BRIZOLA, DE CORPO PRESENTE

Agora estamos sós, Brizola. Partes para a nossa terra e nos deixas na mão dos tiranos, que se revezam na mídia dizendo as maiores barbaridades, como se pertencesses ao passado, ao que chamam de "História". Eles distorcem a verdade, como sempre, porque disso tiram proveito com seus dentes cheios de sangue. Mas todos sabem que tu és a História, Brizola, não foste a reboque dela, nem ficaste preso ao século 20. Cruzaste o umbral do milênio armado de tua longevidade e estavas no front quando te colocaram na maca para te perfurar os órgãos, pesquisar tuas dores, intervir no teu corpo, agora presente no Rio, em Porto Alegre e definitivamente na terra dos presidentes, São Borja.

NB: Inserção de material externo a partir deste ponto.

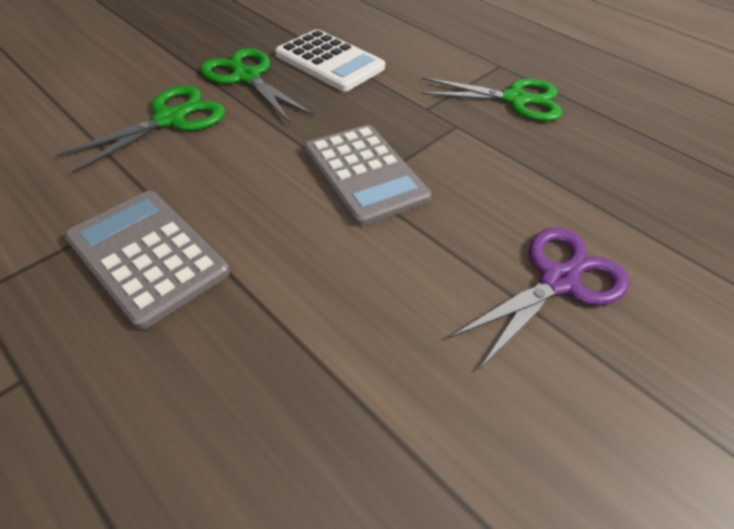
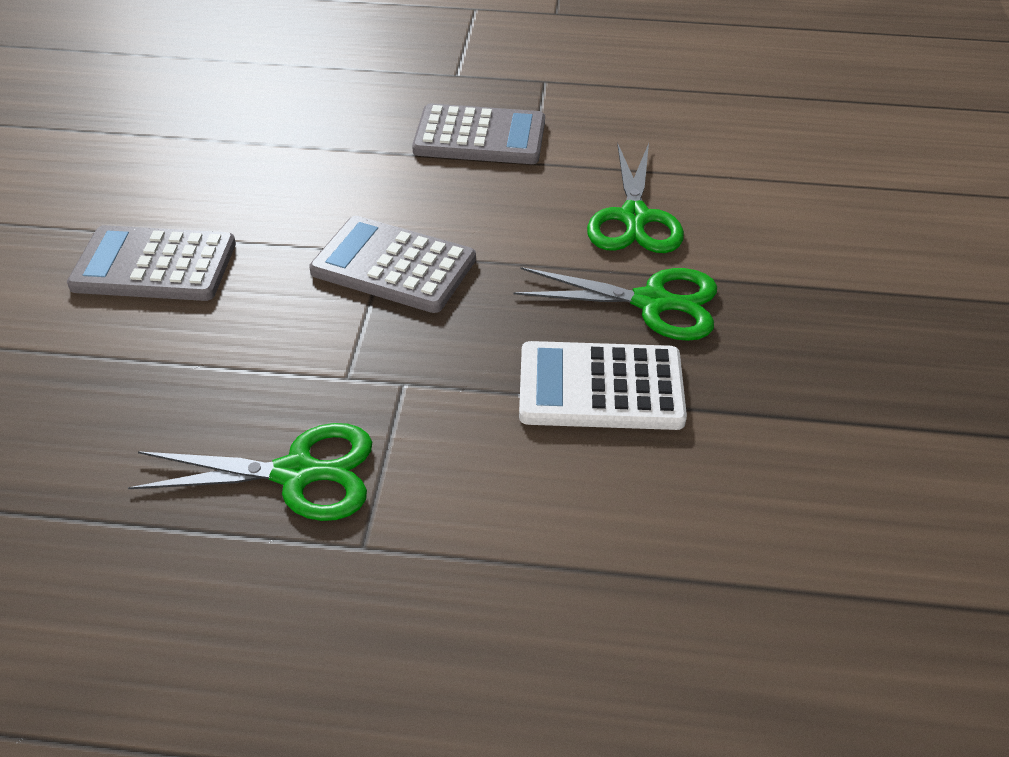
camera: 145 degrees right, 5 degrees down
(515, 100) = (296, 474): green scissors -> green scissors turned 150 degrees counterclockwise
(558, 281) = (154, 265): purple scissors -> grey calculator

SÃO BORJA - Estive uma vez em São Borja numa viagem difícil que fiz com meu pai dentro de um velho jipe Candango, desconfortável, numa estrada de lama. Tivemos que contornar Itaqui, fomos por lugares ermos, caiu a noite. Tínhamos almoçado na estrada na Pensão da Siá Chica, onde fomos servidos pelo dono, um enorme senhor negro, sério, nobre na sua postura de gaúcho estradeiro. Encontrei então no dia seguinte a terra que agora vais ser enterrado, querido amigo. Parecia Uruguaiana, era quase idêntica, com suas ruas, calçadas, praças. Tinha um ar de capital de um país longínquo, o que um dia foi conhecido como Brasil. Fazia sol nesse dia, Brizola, e toda a cidade tinha o clima da grandeza dos heróis que lá estão enterrados. Agora tu, Brizola, que não tiveste a ventura de ser nosso presidente. Tiveste a hombridade de apoiar os que te apunhalaram. Pensando no país, que entregaram, na democracia, que enfim não veio, abriste espaço e deste votos para esse governo que traiu o povo e que subiu ao Planalto graças aos teus votos, Brizola. Um desses votos foi o meu, querido amigo. Agora parece que o tal presidente vai abrir um claro na agenda para visitar teu corpo, como se ele fosse grande coisa, esse engano político, essa tragédia que quer mais um mandato, mais um! Para quê? Mas, escaldado na experiência de Getúlio e Jango, aprendeste que apoiar um presidente eleito é mais importante do que qualquer outra coisa. Por isso apoiaste os presidentes por certo tempo, Brizola, porque Getúlio, do túmulo, te advertia. Claro que não entenderam esse gesto histórico, Brizola. Eles não queriam entender, queriam apenas te enterrar vivo.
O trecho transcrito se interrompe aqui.